269. Proof of statement of accused in lower Court

(1) The statement of the accused duly recorded by or before the committing Court, and whether

signed by the accused or not, may be given in evidence without further proof of the statement by the

prosecution, unless it is proved that the Magistrate purporting to sign it did not in fact sign it.

(2) Where the prosecution does not put in the statement, the Justice, on the application of the defence,

may order the statement to be read at the conclusion of the prosecution evidence as part of the prosecution

case.

270. Dying declaration


 

 

Repealed.50(53)

 

271. Consideration of case to answer

The Justice may consider at the conclusion of the case for the prosecution whether there is a case for

submission to the jury, and if of the opinion that a case has not been made that the accused has committed

an offence of which the accused could be lawfully convicted on the indictment on which the accused is

being tried, the Justice shall direct the jury to enter a verdict of not guilty and shall acquit the accused.

 

Case for the Defence

 

272. Judge to inform undefended accused of accused’s rights

(1) At the close of the evidence for the prosecution and after the statement of the accused before the

committing Court has been given in evidence, the trial Court shall in cases where the accused is not

defended by counsel inform the accused

(a) of the right to address the Court,

(b) on the right to give evidence on the accused’s own behalf or to make an unsworn statement,

and

(c) of the right to call witnesses in defence of the accused, and

shall require the accused or counsel of the accused to state whether it is intended call witnesses as to fact

other than the accused.

 

(2) On the accused being so informed the Justice shall record the fact and shall then observe the

appropriate procedure set out in section 273.

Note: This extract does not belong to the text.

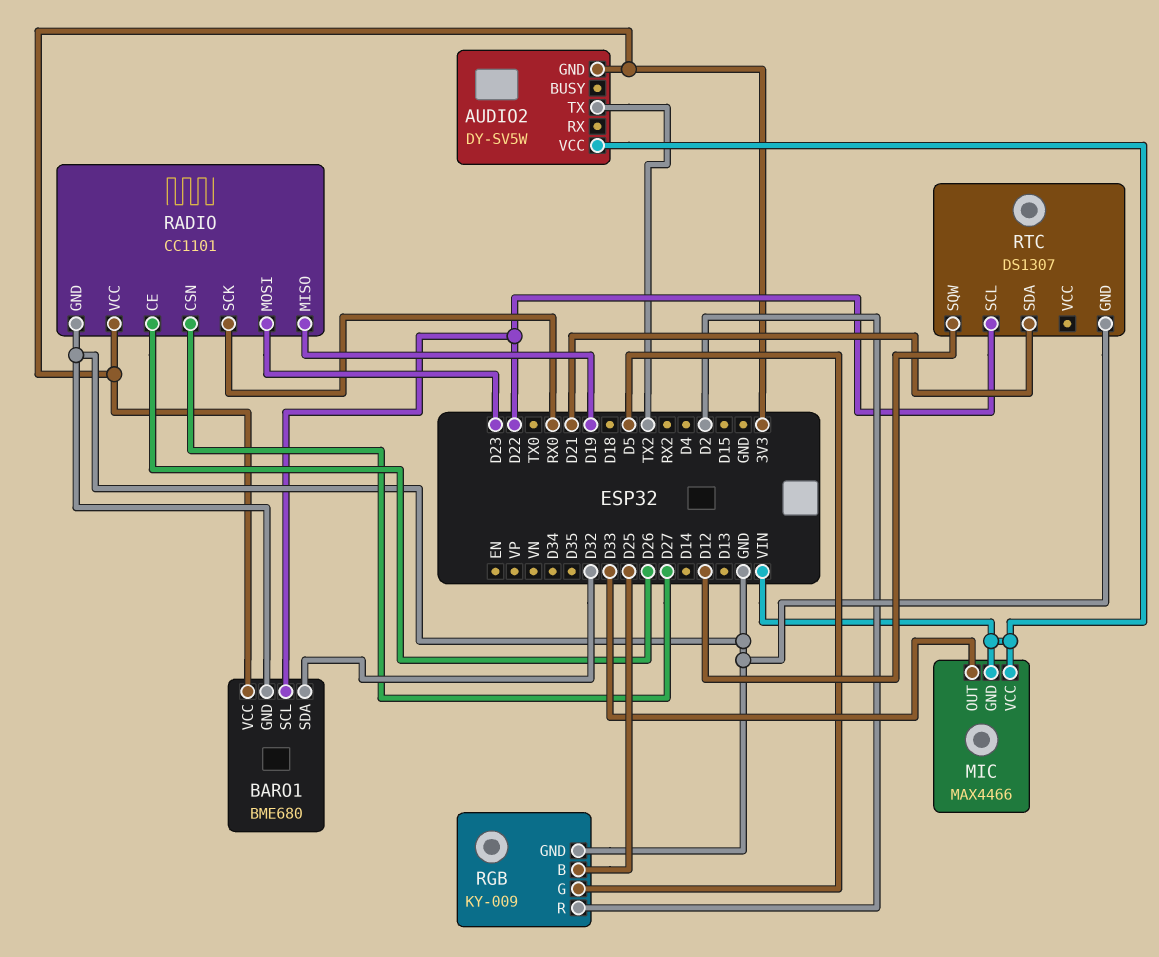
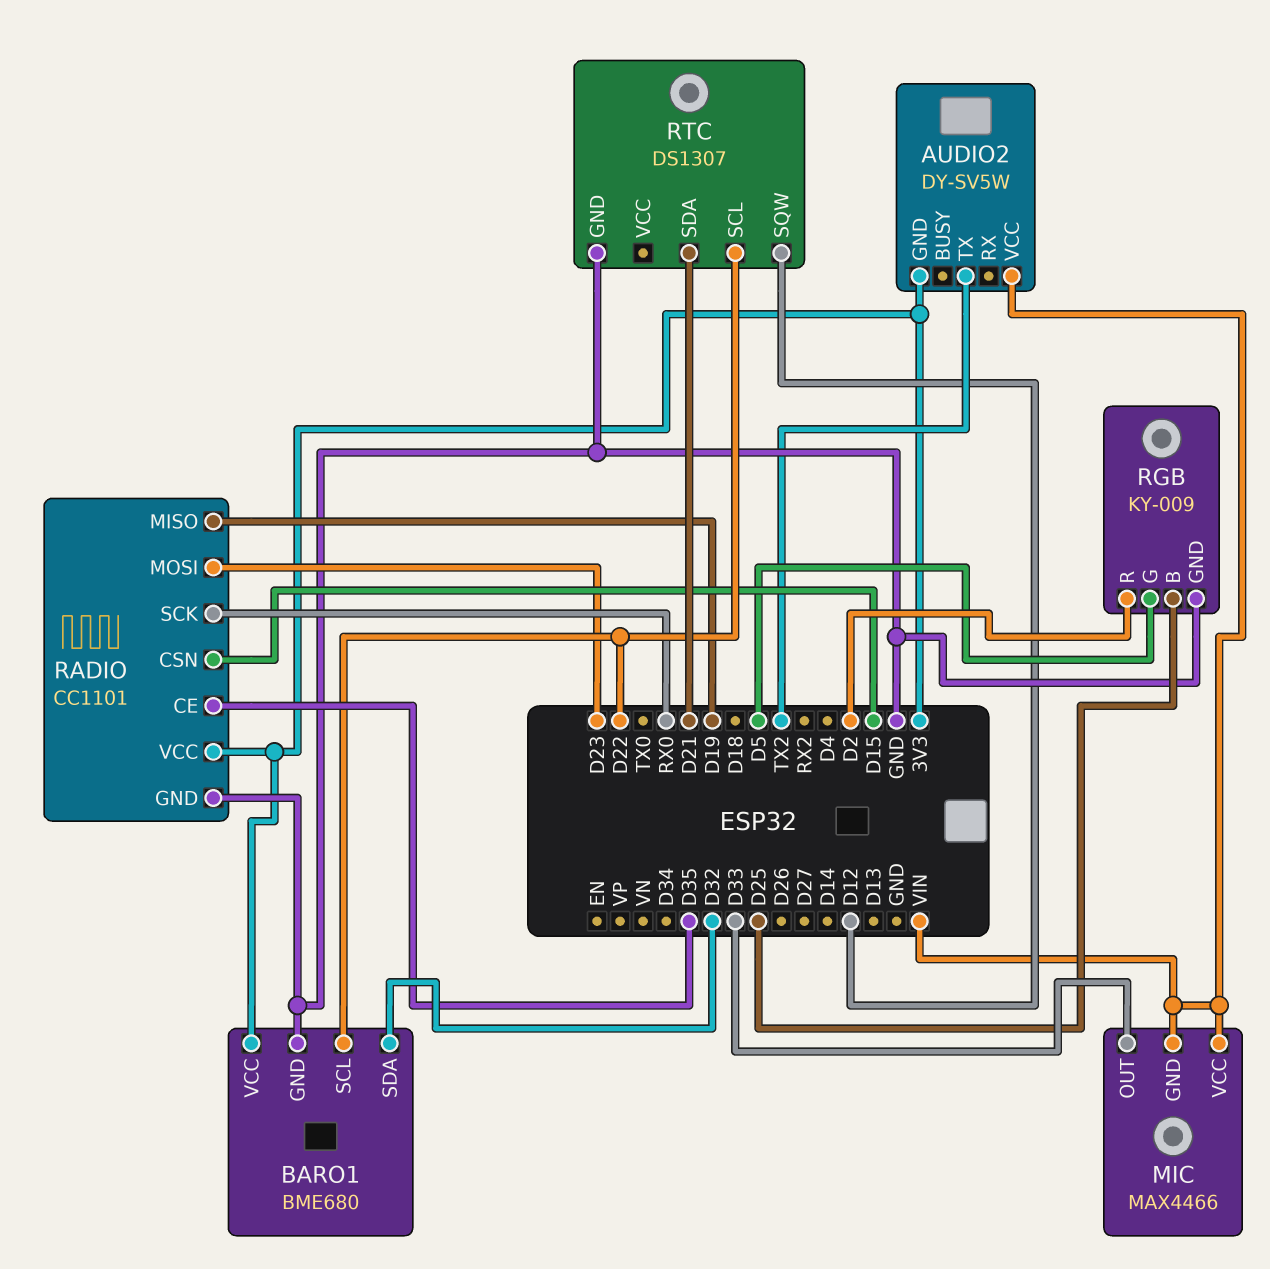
RADIO pin CE: D26 -> D35
RADIO pin CSN: D27 -> D15

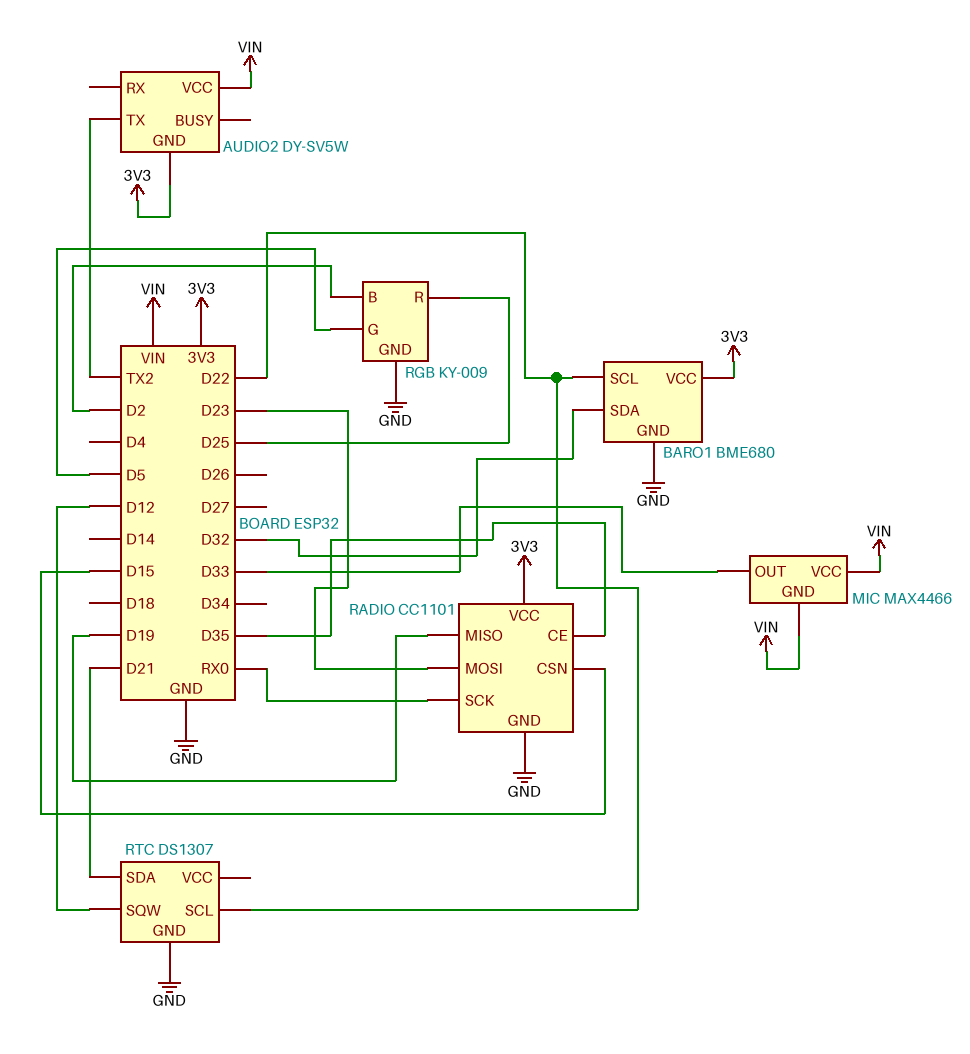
RGB pin B: D25 -> D2
RGB pin R: D2 -> D25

273. Procedure to be followed where accused is undefended

(1) Where the accused is not defended by counsel and states the intention not to call a witness as to

the facts, the Court shall call on the accused to make a statement or say nothing or give evidence on oath

as to the facts, and after cross-examination of the witness the accused shall be permitted to address the

Court and to call any witnesses as to character.

(2) Where the accused is not defended by counsel but states the intention to call other witnesses, the

Court shall call upon the accused to open the accused’s case.

(3) At the conclusion of the evidence for the defence the accused shall be permitted to sum up the case

of the accused to the Court and counsel for the prosecution is entitled to reply.

274. Where accused is defended

(1) Where the accused is defended by counsel who states that a witness as to the facts will not be

called except the accused, the Court shall require the accused to make an unsworn statement or give

evidence, and subsequently counsel for the prosecution may address the Court and counsel for the

defence may reply and shall then call a witness as to the character of the accused.

(2) Where the accused is defended by counsel who states the intention to call witnesses other than the

accused, the Court shall call on the accused’s counsel to open the case; and at the conclusion of the

evidence for the defence, counsel for the accused may address the Court and counsel for the prosecution

may reply.


 

 

(3) Where two or more accused are jointly tried and some accused are defended by counsel and others

are not, the Court shall for the purpose of procedure consider that all of the accused are defended by

counsel.

275. Additional witnesses to the defence

(1) The accused shall be allowed to examine the witness, although not previously bound over to give

evidence and if the accused is of the understanding that the witness will not attend the trial voluntarily,

the accused is entitled to apply for the issue of process to compel the witness’s attendance.

(2) An accused is not be entitled to an adjournment to secure the attendance of a witness, unless the

accused shows that by reasonable diligence earlier steps taken could not obtain the presence of the

witness.

276. Evidence by prosecution in rebuttal

(1) At the close of the evidence for the defence, or, where it is sought to rebut evidence of good

character, after evidence of good character has been given, the Court may, on the application of counsel

for the prosecution, grant counsel leave to call evidence to disprove new facts set up by the evidence.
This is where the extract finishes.